Nationwide, many students bring weapons to school, and metal detectors aren't enough to make them stop, says Ron Avi Astor
|Scooped by Lena Richie|
This opinion piece is about students who continue to bring guns to school even though rules and security measures are being taken against them. Schools need to provide a caring and protective environment, especially when there are potential weapons in the building. Ron Astor, the author of this piece, says that stopping students from bringing weapons to schools is important but isn't being enforced. He gives evidence explaining how often a student brings a weapon or sees a weapon in schools to back up his claim that it is a prevalent problem in today's schools. He does mention that some students are simply using them for self-protection, but others use them against their peers in a threatening manner, which means it is a danger to the school community. Even with metal detectors and security systems in place in schools, weapons still slip by and the security systems can actually make the students feel less safe. Their mentality doesn't become we are safe because there are metal detectors, but that we are in an unsafe place because why else would they need metal detectors.
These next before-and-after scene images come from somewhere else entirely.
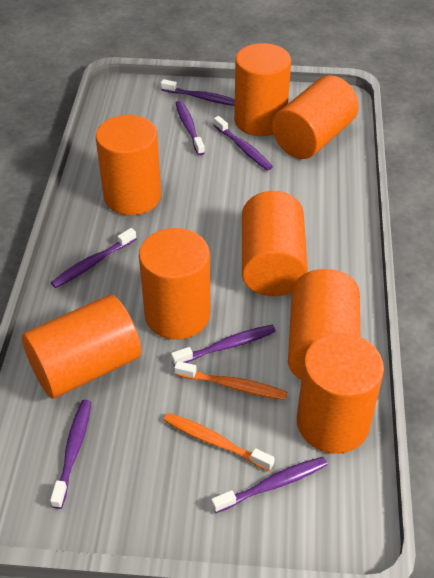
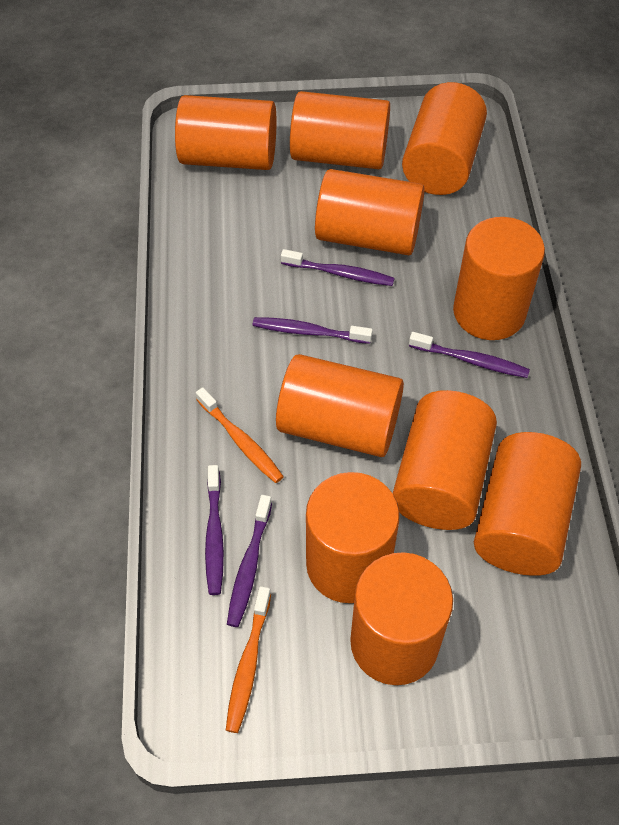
orange cylinder: 8 -> 10
purple toothbrush: 7 -> 5

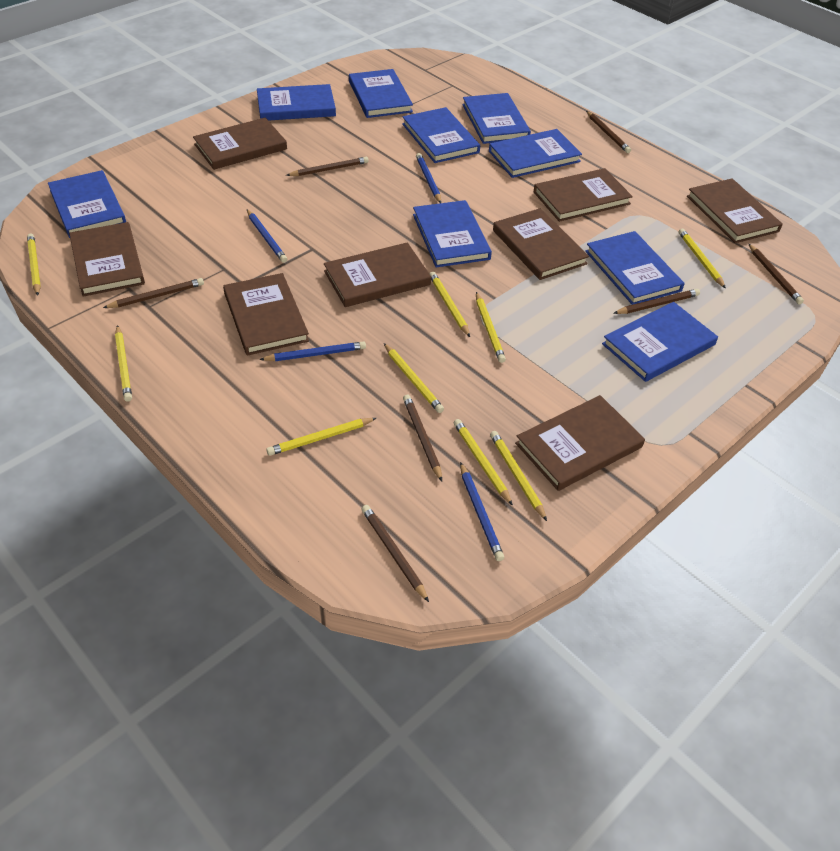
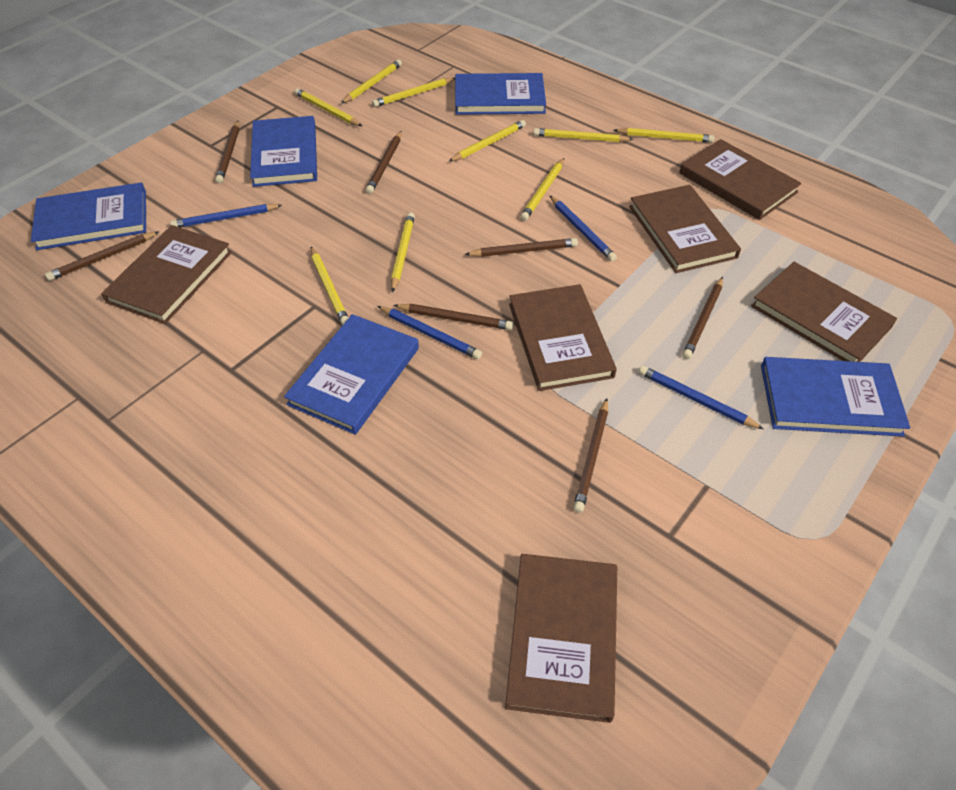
blue book: 9 -> 5
brown book: 8 -> 6

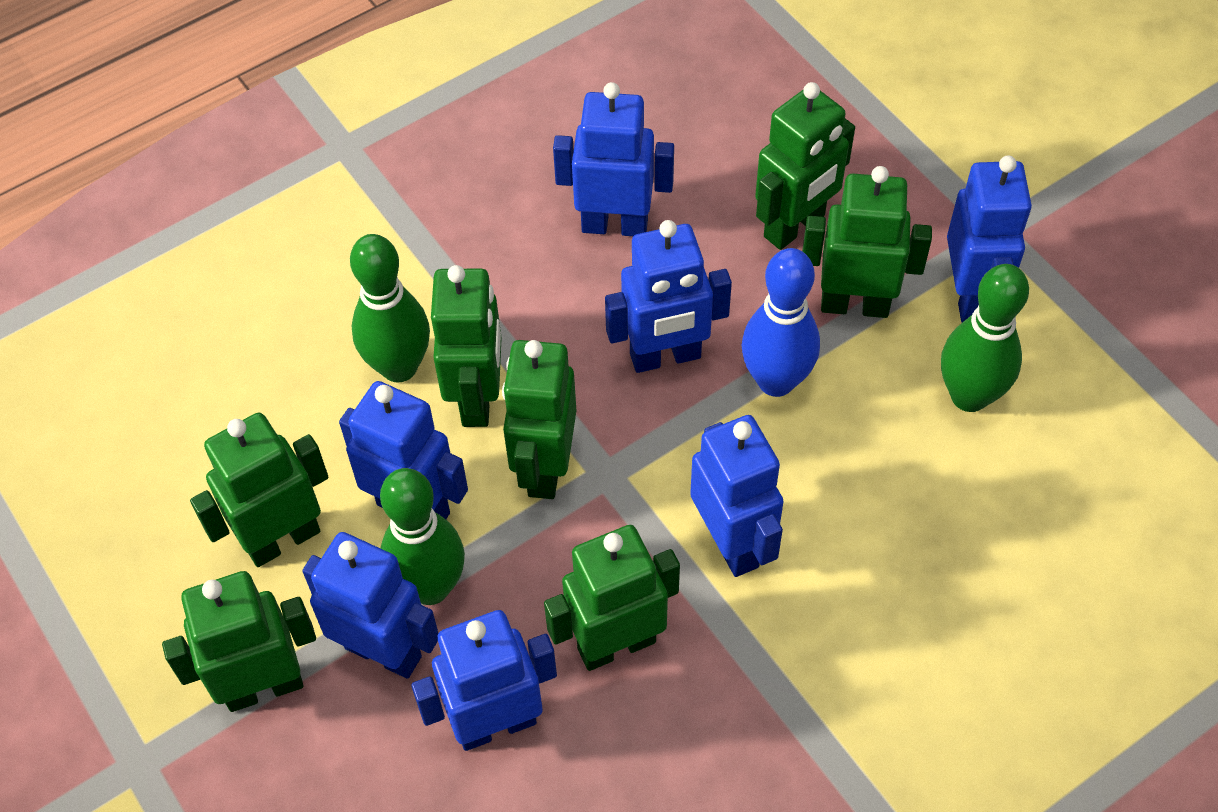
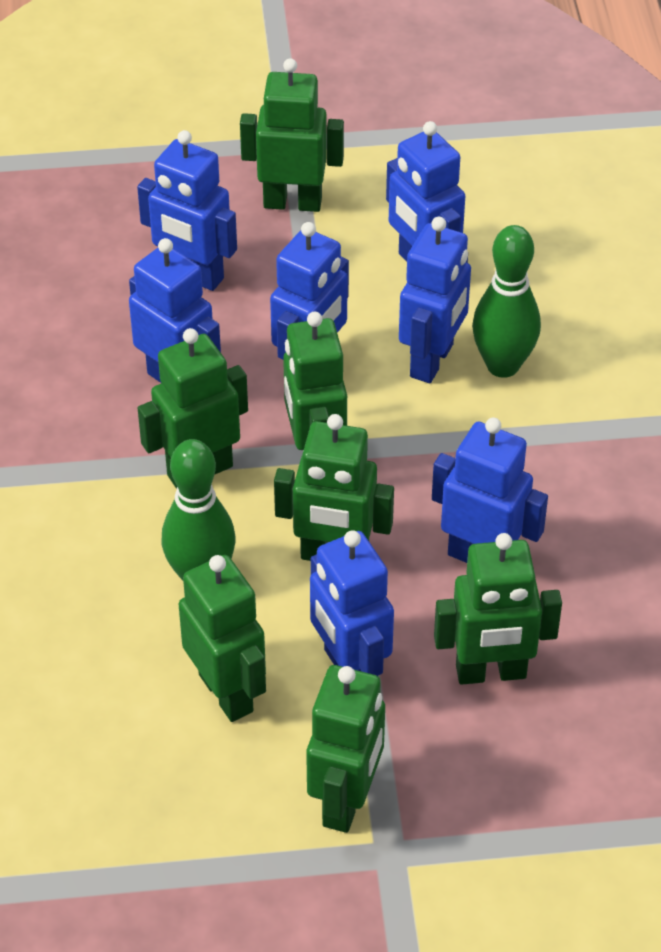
blue bowling pin: 1 -> 0
green bowling pin: 3 -> 2

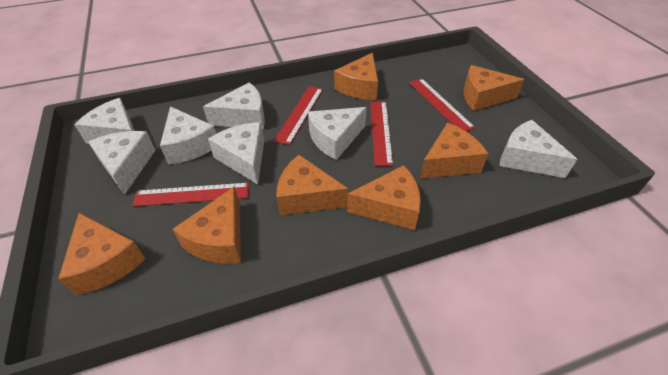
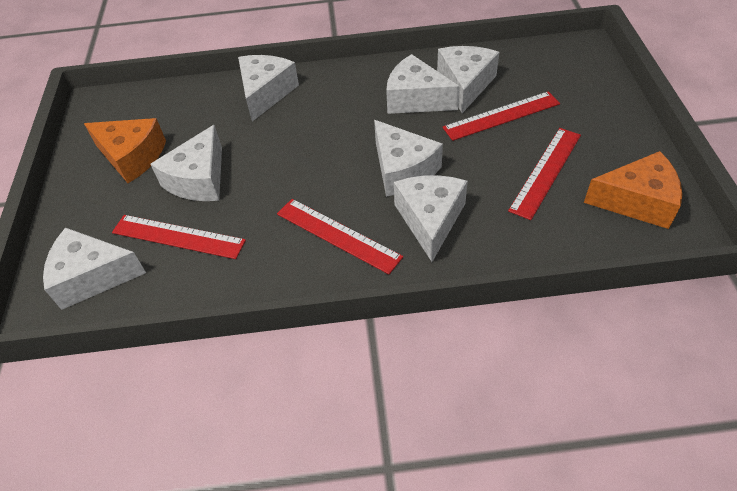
orange cheese: 7 -> 2

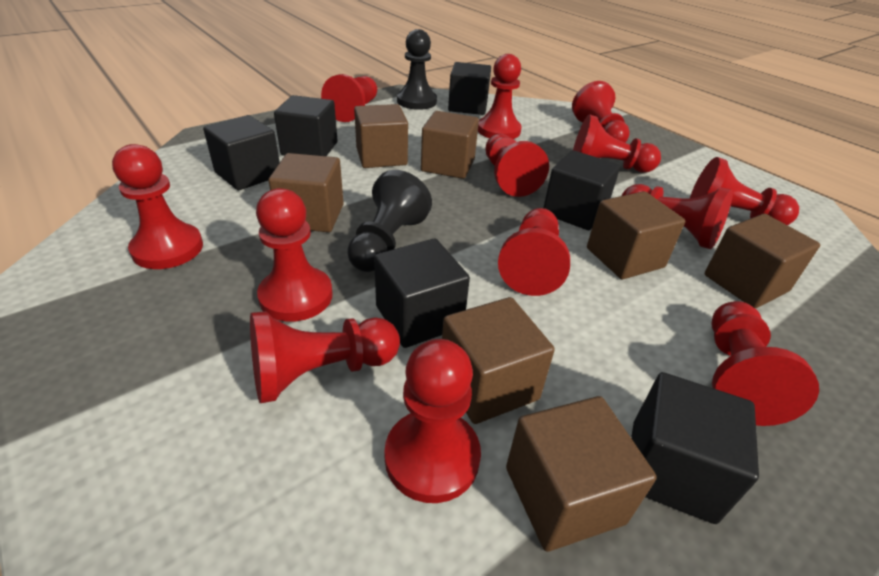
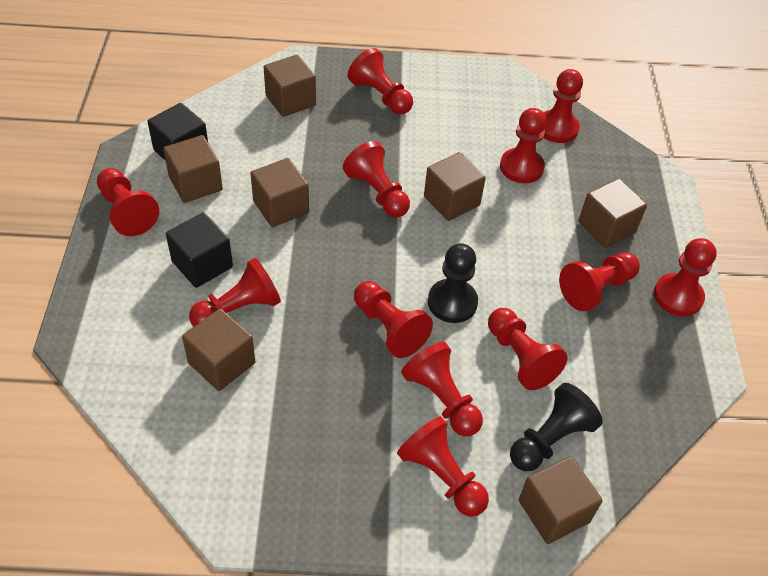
black cube: 6 -> 2
red pawn: 13 -> 12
I like that Astor states potential plans of action, because saying your opinion can be helpful but not very credible without a response. He suggests listening to the students and understanding their mentalities in order to address the problem because, ultimately, the guns are affecting them. I wish in high school my classmates and I had been asked before they put police officers in our school. They turned our school into a threatening environment because police officers put people on edge. I felt like going to school was dangerous sometimes because they would be patrolling the campus, which I took to mean something bad was happening, even if nothing was. They didn't make me feel safer, just more on edge.